December 13, 2010

Homemade Pasta


I know this is a busy time of year and maybe not the season to take on another project. But then again, it is a time for special meals and expanded tables full of loved ones. Often we think of rich or extravagant ingredients during this season of celebrating abundance but sometimes just taking the time to make something from scratch can be the touch that takes a meal from every day to special.  Amidst all the hustling and bustling, it can be a blessing to slow down and make something by hand.

homemade pasta rolled

Homemade pasta is delightful in that it can be the focus of a weeknight meal or star in a more involved production such as ravioli or lasagna. I'm not sure why I highlight pasta for special occasions -- I am just remembering a snowy cold New Year's Eve two years ago when I organized a house full of guests in a grand ravioli production. Everyone had a lot of fun, ending in a delicious meal. The first Christmas Ray and I spent together was the occasion of my first lasagna from scratch and I've helped my mom put together many lasagnas for her annual Christmas parties.

I guess my association with homemade pasta tends toward the fancy and festive, but I am most happy to share this recipe because it makes for a hearty and wholesome meal anytime. It is certainly not as quick as throwing some dried pasta in boiling water, but the extra time is worth it for the flavor and texture of freshly made pasta. I like it tossed with pesto, covered in sauce, layered in lasagna, or stuffed for ravioli. I make my pasta with half whole wheat, half white flour. You can use all white flour, if you prefer, but I think the wheat adds greater flavor and texture.

I'll share my sauce recipe later in the week.

homemade pasta

Fresh Pasta 

2 cups flour (or one cup all purpose flour and one cup whole wheat flour)
2 large eggs
1 tablespoon olive oil or water (or more as needed to make a pliable dough)
1/4 teaspoon salt 

Place the flour and salt in the bowl of a food processor or in a mixing bowl. Add the eggs one at a time and mix to combine. Gradually, add the olive oil. If you are mixing in a food processor, when the ingredients are fully incorporated gather them into a ball of dough and knead a couple of times. In the mixing bowl, knead the dough to incorporate as much of the flour as possible. In either case, if the dough is dry and not holding together well, add a tiny bit more water until you can form a smooth and slightly pliable ball of dough. Cover, and let rest for 15 minutes.

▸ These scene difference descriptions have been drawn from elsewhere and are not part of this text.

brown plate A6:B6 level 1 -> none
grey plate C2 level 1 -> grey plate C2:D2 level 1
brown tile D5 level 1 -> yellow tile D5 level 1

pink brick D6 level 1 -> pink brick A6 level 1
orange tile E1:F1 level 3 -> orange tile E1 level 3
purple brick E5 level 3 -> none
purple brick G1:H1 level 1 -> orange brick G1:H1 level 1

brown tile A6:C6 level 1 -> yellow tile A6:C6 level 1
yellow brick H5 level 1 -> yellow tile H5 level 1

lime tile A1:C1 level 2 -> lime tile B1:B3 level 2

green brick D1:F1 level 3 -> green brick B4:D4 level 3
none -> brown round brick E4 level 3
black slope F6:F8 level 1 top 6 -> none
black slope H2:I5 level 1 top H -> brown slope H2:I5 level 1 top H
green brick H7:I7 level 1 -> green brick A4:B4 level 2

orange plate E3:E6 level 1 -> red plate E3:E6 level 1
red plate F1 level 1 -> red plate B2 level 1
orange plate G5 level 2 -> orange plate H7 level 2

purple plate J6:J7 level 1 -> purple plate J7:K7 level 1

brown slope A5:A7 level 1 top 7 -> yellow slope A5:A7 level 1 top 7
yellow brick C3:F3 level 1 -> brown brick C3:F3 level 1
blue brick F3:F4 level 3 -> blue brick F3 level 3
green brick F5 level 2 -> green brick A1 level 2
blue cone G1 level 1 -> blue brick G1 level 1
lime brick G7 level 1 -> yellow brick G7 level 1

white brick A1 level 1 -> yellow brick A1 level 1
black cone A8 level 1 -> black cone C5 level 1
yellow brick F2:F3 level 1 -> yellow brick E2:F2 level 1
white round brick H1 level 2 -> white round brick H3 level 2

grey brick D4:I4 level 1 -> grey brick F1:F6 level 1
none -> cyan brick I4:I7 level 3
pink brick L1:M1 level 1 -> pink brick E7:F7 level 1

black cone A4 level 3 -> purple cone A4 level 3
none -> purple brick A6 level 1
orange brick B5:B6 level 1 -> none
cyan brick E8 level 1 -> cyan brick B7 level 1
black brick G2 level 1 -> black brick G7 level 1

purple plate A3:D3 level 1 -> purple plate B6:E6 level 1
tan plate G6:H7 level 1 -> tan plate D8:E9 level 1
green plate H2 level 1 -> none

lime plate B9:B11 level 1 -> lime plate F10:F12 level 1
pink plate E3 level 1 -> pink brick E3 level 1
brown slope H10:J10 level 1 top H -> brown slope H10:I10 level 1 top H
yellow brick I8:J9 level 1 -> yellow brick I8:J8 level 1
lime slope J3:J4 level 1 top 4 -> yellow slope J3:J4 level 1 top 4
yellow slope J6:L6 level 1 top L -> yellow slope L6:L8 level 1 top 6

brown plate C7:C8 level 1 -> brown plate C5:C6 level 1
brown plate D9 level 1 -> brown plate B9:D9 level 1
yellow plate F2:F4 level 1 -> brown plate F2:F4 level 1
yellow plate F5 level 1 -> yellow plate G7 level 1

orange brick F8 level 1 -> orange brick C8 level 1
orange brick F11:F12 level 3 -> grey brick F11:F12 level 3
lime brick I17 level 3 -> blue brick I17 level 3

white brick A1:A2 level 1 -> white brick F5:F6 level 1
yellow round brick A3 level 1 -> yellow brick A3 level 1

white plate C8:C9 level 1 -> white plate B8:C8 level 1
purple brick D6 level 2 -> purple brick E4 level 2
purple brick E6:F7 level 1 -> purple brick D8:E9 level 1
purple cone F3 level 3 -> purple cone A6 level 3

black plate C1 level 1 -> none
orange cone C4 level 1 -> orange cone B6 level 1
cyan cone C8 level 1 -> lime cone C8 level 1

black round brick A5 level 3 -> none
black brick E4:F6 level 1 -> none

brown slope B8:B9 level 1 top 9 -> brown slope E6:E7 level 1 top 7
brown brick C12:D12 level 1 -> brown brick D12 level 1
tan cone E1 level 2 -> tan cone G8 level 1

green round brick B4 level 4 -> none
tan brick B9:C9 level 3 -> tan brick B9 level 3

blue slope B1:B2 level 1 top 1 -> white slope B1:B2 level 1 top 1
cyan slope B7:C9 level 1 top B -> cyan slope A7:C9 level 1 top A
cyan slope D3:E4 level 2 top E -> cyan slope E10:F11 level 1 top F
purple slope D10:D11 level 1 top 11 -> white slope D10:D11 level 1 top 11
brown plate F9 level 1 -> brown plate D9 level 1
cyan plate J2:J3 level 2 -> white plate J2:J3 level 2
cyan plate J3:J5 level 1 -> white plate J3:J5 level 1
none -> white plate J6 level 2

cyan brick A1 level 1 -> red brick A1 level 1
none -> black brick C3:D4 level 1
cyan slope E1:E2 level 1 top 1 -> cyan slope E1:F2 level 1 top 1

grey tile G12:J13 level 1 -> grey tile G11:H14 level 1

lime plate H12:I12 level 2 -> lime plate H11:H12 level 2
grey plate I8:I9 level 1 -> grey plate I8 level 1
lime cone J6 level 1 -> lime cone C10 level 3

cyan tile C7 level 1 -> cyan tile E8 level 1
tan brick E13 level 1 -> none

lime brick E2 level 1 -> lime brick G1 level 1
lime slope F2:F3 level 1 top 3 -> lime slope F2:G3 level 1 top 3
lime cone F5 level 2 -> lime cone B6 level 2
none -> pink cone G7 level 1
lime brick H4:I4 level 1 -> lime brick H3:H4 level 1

Divide the dough into five equal pieces. Use your hands to press the dough into a thin disk. If you are rolling by hand, roll it as thin as you can and then fold it over on top of itself. Continue to roll and fold until the dough is smooth. Then, roll the dough out as thin as you wish (the thickness of a penny or thinner is ideal). Once you have reached the desired thickness, you can cut the sheet of dough into smaller strips or squares for cooking. If you want to use it for lasagna, you can cut it into strips about 4 inches wide and as long as the pan you will be using. Repeat this with the rest of the dough.

If you are using a machine to roll out your dough, press it as thin as possible with your hands. Starting with the widest setting, roll the dough through. It may crumble at first, but keep rolling it through and putting it back together until the dough is smooth. Then move to the next smaller setting. Roll the dough through, fold it in half and roll it through again. Once it is totally smooth, you can decrease the settings and roll it only once. I usually go to setting 6 or 7 (the smallest setting on mine is 9). Repeat this with each piece of dough.

Before you cut your dough into the desired shapes and lengths, lay it carefully on a clean dishtowel or drape it over a dishtowel on the back of a chair. The pasta sheets can stick to each other if they are damp and overlapping. They can also easily dry out, so I separate them slightly and cover them with a damp dishcloth.

Cooking the Pasta:
Bring a large pot of water to a rolling boil. You will want a pot large enough so the pasta is not crowded and sticking to each other (for this recipe I used a seven quart pot which left plenty of room). Add a few teaspoons of salt to the water to flavor the pasta. Gently place the pasta in the boiling water and carefully stir it to keep the noodles from sticking to the pot or to each other. Fresh pasta cooks very quickly -- it is best to pull a piece out and taste it (run it under cold water so you don't burn your mouth) after a couple of minutes. When the pasta is done, you can drain it into a colander or scoop it out with a strainer or slotted pasta spoon. If you are not eating it right away (like noodles for lasagna) run cold water over the pasta in the colander to keep it from continuing to cook or sticking. If you are eating it right away, you can scoop it onto plates or add it directly to the sauce. 

Yields enough pasta for a 9x13 inch pan of lasagna or 4 large servings of pasta.


  1. I love making pasta. Thanks for your recipe. I usually make too much and it takes too long (4 eggs, 4 cups flour) and I didn't think to just cut that in half.

  2. Casey, I'm glad this recipe might might your pasta making a bit easier. Once all the rolling is done, though, it's always worth it!